The new shape of the airline is coming through a route of revival via bankruptcy.
The original Jet Airways was based in Mumbai, and the rebirth will see it based in New Delhi.
It is looking to commence short-haul international operations of the carrier in the second half of next year with the potential for international flights later on.
The new avatar – or the reincarnation – could materialize as soon as early next year, 2022, although on a modest scale.
The new shape of the airline is coming through on a different route not tried earlier. Jet Airways, once a strong and respected name, will take to the skies through the bankruptcy route of revival.
Initially it will be a domestic carrier only but by late next year, Jet Airways 2.0 may also fly abroad.

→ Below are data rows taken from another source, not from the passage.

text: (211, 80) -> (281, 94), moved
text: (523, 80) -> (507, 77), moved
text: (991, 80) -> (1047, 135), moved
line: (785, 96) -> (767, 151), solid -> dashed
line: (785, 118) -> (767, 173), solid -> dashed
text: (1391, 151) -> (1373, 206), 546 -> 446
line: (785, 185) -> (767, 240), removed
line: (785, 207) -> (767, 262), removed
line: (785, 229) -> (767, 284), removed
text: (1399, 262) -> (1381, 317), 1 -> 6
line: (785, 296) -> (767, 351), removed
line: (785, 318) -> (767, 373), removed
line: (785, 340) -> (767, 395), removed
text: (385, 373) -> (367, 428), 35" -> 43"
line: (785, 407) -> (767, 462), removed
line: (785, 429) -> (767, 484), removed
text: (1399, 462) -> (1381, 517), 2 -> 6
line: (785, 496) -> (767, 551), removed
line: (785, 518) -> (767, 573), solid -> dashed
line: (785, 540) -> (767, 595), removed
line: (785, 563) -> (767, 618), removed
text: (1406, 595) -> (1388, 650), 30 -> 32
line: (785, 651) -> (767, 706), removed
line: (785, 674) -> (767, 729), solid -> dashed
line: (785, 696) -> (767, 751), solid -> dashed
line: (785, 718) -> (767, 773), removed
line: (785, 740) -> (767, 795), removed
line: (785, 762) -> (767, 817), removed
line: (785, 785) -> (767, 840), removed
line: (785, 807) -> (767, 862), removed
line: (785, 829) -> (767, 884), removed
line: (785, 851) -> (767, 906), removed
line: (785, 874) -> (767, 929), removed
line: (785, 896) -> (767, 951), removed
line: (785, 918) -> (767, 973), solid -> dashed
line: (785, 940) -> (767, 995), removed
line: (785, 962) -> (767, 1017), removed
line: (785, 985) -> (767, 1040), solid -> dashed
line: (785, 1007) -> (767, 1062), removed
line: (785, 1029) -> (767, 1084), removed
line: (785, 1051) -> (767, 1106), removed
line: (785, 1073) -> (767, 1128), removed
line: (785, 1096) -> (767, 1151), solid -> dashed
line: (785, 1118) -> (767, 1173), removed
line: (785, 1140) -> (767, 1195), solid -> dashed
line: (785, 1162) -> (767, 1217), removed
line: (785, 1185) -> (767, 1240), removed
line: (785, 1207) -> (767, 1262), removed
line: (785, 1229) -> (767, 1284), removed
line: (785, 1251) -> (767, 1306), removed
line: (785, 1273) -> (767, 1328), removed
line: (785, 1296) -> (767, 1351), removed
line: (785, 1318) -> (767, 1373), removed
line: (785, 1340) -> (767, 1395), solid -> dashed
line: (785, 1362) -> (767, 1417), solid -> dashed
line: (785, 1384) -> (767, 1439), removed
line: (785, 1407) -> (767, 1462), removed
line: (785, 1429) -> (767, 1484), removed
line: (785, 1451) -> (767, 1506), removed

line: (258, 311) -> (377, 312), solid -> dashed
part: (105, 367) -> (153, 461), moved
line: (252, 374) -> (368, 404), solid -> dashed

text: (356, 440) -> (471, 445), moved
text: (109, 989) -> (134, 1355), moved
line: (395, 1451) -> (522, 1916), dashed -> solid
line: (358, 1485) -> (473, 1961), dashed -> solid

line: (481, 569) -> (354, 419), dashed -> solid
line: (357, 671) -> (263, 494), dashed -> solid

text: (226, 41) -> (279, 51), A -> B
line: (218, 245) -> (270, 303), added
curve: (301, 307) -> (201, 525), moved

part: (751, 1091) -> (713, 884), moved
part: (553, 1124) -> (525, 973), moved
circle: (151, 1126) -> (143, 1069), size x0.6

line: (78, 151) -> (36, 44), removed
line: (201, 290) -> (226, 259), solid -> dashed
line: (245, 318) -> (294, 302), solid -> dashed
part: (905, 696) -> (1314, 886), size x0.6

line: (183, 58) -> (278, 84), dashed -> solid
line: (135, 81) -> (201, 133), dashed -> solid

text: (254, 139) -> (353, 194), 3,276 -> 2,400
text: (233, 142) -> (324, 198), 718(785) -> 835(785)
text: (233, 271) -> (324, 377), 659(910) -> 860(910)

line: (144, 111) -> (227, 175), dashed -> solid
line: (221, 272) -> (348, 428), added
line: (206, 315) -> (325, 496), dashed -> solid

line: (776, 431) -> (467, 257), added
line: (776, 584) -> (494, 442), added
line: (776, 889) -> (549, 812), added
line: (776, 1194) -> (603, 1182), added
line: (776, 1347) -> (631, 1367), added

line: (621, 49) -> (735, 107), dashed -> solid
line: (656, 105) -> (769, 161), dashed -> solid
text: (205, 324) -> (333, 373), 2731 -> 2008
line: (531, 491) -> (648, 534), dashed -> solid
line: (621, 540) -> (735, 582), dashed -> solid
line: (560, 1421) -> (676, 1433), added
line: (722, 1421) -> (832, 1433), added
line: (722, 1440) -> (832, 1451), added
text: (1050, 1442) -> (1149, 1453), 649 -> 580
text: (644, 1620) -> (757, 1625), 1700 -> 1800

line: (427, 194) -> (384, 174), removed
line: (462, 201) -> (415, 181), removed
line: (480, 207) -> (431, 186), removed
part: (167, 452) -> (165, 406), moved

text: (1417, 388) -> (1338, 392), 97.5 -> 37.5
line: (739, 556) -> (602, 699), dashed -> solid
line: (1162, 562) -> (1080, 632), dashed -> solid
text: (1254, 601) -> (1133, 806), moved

The new management has not spelled out details of plans for international operations, however, industry sources indicated that the airline could be looking at the Gulf sector for its initial re-run.
While the original Jet Airways was based in Mumbai, the rebirth will see it based in New Delhi. It will continue to have a strong and significant presence in Mumbai as well, its earlier base.
The ownership pattern will also be different. Naresh Goet used to be the one to call the shots, but now a consortium led by UAE-based Indian businessman, Murari Lal Jalan, will be in the cockpit seat. Jalan, who leads Jalan Kalrock Consortium (JKC) acquired the grounded Indian airline Jet Airways.
A top executive said the airline is looking to commence short-haul international operations of the carrier in the second half of next year.
Sources say that initially, the new entity will have 50 airplanes in 3 years, with the number anticipated to grow to 100 in 5 years.
Should this plan be implemented, both flyers and businessmen will be quite happy and will be watching the developments of the reborn airline keenly.
The expansion in the air capacity will be a great development, especially since the disinvestment of Air India is still taking more time.
The airline said it has already hired over 150 full-time staff and is looking to onboard another 1,000 employees in the current fiscal year. The hiring will be in a phased manner and will be across categories.